David Gaughran: It’s not credible at all that a book publishing professional would not have heard all these Author Solutions stories. And I know for a fact that Eela Devani and Bloomsbury are fully aware, as ALLi informed them of Author Solutions’ history, reptuation, and legal issues.
I think it’s perfectly possible that a publisher might think they would avoid reputational damage. After all, Penguin got an easy ride from pretty much everyone except for self-publishers when they bought Author Solutions. Those from the trad side expressed a hope that Penguin would clean up Author Solutions. Instead they aggressively expanded operations and gave Author Solutions CEO Kevin Weiss a seat on the board.
I think, however, that Bloomsbury (and Penguin) have underestimated the author community, and I sincerely hope they reconsider their actions. If not, their brands could be damaged permanently.
TeleRead: How pernicious is this general tendency to drive the “self” out of self-publishing, and push unneeded or overpriced services onto authors?

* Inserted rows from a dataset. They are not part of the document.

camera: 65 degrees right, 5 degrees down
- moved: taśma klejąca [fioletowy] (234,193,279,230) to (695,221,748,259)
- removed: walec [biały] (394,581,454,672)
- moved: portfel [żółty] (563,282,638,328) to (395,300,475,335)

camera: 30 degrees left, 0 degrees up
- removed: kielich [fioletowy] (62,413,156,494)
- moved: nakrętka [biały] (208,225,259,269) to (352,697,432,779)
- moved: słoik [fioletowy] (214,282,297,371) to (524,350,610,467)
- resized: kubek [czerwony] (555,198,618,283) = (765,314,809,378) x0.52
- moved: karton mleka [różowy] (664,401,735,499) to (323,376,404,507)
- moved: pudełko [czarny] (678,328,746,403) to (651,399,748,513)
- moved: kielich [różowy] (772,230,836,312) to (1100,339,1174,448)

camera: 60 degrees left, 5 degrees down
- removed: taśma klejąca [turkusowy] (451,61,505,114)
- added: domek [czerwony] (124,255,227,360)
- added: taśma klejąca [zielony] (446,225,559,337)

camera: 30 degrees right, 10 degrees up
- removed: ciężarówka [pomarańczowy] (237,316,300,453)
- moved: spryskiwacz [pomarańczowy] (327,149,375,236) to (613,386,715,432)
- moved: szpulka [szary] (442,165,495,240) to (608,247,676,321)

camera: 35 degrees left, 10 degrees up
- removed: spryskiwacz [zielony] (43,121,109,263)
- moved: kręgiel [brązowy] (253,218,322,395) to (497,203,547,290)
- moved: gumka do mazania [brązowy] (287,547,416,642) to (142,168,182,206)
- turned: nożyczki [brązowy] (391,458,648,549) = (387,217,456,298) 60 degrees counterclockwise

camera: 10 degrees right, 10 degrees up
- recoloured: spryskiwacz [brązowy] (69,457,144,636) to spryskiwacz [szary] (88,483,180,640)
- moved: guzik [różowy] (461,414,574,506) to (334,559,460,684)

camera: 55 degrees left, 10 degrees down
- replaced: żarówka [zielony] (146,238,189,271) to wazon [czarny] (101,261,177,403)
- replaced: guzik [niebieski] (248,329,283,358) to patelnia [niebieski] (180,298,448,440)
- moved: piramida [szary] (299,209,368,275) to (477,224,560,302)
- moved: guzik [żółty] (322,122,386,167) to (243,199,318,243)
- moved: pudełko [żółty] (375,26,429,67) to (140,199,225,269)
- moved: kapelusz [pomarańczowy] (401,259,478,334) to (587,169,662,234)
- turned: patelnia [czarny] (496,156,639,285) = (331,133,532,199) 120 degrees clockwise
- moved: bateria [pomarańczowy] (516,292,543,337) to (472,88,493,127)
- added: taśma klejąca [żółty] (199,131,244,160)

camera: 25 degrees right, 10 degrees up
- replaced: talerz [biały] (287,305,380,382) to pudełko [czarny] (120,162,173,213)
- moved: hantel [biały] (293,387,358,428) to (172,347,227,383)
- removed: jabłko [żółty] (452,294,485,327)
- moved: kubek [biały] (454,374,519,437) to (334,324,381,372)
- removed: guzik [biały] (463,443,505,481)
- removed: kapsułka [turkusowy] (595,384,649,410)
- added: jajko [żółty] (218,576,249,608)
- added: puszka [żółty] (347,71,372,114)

David Gaughran: The stories of people who have published with Author Solutions are horrifying. Everything from poor editing and covers ruining their chances of selling anything, to high-pressure sales tactics to purchase truly useless services for thousands of dollars, cleaning out their savings or putting them into debt. The tragic thing is that effective self-publishing costs a small fraction of what Author Solutions charges, but Bloomsbury provide little advice on that path – I guess the DIY route is harder for them to monetize, which seems to be all they care about.
TeleRead: Does the ratings scheme introduced by ALLi represent a fairer and more objective way of assessing the quality of self-publishing services providers?
David Gaughran: I haven’t seen the ratings scheme that was proposed by ALLi so I can’t be definitive, but I would have far more trust in them being objective on this front. In a short time, they have built up an impressive track record of fearless criticism of author scams.